Owner’s liability for costs

(3) A copyright owner who is made a party to proceedings pursuant to subsection (2) is not liable for any costs unless the copyright owner takes part in the proceedings.

Apportionment of damages, profits

(4) Where a copyright owner is made a party to proceedings pursuant to subsection (2), the court, in awarding damages or profits, shall, subject to any agreement between the person who took the proceedings and the copyright owner, apportion the damages or profits referred to in subsection 35(1) between them as the court considers appropriate.

R.S., 1985, c. C-42, s. 36; 1994, c. 47, s. 63; 1997, c. 24, s. 20.

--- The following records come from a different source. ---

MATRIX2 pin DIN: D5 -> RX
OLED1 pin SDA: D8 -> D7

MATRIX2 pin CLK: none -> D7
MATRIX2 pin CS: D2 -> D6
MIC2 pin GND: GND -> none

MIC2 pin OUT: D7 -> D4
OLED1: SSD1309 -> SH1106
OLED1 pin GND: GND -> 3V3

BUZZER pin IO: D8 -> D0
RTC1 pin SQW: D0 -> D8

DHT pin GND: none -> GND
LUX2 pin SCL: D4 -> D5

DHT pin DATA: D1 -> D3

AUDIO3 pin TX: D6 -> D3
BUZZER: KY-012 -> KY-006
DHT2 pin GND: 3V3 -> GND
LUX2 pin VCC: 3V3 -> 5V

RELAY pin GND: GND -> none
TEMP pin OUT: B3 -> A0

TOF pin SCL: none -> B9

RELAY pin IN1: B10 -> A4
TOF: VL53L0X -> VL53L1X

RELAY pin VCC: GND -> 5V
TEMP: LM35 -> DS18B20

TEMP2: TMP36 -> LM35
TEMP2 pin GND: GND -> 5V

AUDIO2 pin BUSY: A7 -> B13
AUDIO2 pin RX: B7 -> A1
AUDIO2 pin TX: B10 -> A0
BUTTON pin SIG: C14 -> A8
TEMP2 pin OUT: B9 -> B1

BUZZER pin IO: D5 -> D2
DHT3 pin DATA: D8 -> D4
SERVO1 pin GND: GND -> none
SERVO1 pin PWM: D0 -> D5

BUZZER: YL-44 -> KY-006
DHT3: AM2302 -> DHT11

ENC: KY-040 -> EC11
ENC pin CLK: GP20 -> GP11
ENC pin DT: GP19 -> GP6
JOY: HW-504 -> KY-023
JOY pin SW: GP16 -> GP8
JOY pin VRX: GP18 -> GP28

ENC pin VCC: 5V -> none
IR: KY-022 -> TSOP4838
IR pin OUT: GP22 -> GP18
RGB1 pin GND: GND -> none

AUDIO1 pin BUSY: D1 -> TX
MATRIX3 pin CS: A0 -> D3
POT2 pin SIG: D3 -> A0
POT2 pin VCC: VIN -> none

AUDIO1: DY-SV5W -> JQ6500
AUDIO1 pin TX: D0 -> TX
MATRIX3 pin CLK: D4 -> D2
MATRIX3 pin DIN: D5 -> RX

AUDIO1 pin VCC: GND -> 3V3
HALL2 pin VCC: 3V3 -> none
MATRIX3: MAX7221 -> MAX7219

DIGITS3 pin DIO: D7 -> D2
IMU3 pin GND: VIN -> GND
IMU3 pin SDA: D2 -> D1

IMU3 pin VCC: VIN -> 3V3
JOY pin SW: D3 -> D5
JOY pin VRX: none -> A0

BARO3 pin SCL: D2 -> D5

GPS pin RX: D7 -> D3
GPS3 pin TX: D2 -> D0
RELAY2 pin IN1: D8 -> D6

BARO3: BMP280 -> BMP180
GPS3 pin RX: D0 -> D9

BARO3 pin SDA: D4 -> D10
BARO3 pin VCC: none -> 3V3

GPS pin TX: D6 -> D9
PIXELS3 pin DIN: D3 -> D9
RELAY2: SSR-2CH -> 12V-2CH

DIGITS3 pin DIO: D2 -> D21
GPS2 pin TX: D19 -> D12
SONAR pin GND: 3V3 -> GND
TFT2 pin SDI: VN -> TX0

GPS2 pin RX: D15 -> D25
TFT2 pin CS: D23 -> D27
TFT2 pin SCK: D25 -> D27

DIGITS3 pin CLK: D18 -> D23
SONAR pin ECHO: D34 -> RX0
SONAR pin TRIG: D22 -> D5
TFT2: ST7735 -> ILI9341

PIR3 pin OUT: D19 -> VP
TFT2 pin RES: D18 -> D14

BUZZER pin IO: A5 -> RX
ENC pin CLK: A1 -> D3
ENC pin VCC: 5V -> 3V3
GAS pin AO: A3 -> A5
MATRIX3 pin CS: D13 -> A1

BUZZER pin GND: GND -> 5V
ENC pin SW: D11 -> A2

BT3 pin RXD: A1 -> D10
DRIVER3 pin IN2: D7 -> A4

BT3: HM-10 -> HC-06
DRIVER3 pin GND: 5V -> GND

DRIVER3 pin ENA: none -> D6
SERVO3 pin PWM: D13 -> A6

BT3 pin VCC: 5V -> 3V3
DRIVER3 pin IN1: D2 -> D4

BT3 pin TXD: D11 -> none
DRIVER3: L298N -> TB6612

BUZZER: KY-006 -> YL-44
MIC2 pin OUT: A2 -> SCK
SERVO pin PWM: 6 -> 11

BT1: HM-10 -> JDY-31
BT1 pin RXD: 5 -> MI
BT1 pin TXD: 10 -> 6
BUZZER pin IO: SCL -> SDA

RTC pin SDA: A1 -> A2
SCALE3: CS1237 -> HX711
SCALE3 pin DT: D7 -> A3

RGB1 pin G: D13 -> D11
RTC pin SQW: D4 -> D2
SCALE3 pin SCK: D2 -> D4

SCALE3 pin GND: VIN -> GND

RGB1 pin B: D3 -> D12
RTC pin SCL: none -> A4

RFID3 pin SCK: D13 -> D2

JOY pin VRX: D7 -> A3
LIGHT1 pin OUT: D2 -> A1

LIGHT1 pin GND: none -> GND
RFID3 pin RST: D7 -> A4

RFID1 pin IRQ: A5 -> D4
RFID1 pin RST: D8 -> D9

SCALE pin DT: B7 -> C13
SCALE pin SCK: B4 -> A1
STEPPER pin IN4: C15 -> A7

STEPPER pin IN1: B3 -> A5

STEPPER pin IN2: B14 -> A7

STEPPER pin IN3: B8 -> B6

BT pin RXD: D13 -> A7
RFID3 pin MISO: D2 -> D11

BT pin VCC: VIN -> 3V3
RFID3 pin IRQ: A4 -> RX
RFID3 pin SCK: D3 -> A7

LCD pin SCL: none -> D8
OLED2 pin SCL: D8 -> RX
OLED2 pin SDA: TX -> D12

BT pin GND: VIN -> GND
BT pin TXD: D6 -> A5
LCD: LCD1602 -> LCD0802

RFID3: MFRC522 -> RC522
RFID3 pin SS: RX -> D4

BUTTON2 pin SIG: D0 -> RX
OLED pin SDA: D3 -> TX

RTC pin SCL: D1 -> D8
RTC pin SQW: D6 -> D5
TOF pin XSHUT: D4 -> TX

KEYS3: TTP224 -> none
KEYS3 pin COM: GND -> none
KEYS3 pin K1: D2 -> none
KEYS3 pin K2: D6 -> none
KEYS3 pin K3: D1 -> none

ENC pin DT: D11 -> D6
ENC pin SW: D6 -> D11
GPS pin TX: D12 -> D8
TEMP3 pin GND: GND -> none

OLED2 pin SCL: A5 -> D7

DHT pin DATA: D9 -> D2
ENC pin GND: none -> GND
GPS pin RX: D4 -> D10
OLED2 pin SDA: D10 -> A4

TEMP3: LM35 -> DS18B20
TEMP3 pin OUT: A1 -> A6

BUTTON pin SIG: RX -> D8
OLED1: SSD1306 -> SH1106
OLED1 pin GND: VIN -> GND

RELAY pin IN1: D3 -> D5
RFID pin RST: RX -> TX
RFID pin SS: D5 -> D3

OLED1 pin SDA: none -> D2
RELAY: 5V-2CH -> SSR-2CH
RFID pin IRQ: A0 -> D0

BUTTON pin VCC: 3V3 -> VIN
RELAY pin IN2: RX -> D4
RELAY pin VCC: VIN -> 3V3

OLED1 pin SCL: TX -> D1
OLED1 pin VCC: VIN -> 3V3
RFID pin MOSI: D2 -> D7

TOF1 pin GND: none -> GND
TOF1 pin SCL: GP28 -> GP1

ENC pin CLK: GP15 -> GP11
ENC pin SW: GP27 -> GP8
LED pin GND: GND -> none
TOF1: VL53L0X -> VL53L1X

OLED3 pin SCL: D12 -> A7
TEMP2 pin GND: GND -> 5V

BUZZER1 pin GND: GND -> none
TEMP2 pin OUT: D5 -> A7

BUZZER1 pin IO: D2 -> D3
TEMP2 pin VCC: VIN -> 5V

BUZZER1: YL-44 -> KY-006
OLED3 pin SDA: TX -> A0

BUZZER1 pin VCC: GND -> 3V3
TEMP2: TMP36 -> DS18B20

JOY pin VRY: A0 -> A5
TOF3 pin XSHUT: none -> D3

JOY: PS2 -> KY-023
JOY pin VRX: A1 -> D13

Concurrent jurisdiction of Federal Court

37. The Federal Court has concurrent jurisdiction with provincial courts to hear and determine all proceedings, other than the prosecution of offences under section 42 and 43, for the enforcement of a provision of this Act or of the civil remedies provided by this Act.

R.S., 1985, c. C-42, s. 37; 1997, c. 24, s. 20.

Recovery of possession of copies, plates

38. (1) Subject to subsection (2), the owner of the copyright in a work or other subject-matter may
(a) recover possession of all infringing copies of that work or other subject-matter, and of all plates used or intended to be used for the production of infringing copies, and
(b) take proceedings for seizure of those copies or plates before judgment if, under the law of Canada or of the province in which those proceedings are taken, a person is entitled to take such proceedings,
as if those copies or plates were the property of the copyright owner.

Powers of court

(2) On application by

(a) a person from whom the copyright owner has recovered possession of copies or plates referred to in subsection (1),
(b) a person against whom proceedings for seizure before judgment of copies or plates referred to in subsection (1) have been taken, or
(c) any other person who has an interest in those copies or plates,
a court may order that those copies or plates be destroyed, or may make any other order that it considers appropriate in the circumstances.

Notice to interested persons

(3) Before making an order under subsection (2), the court shall direct that notice be given to any person who has an interest in the copies or plates in question, unless the court is of the opinion that the interests of justice do not require such notice to be given.

Circumstances court to consider

(4) In making an order under subsection (2), the court shall have regard to all the circumstances, including

(a) the proportion, importance and value of the infringing copy or plate, as compared to the substrate or carrier embodying it; and
(b) the extent to which the infringing copy or plate is severable from, or a distinct part of, the substrate or carrier embodying it.

Limitation

(5) Nothing in this Act entitles the copyright owner to damages in respect of the possession or conversion of the infringing copies or plates.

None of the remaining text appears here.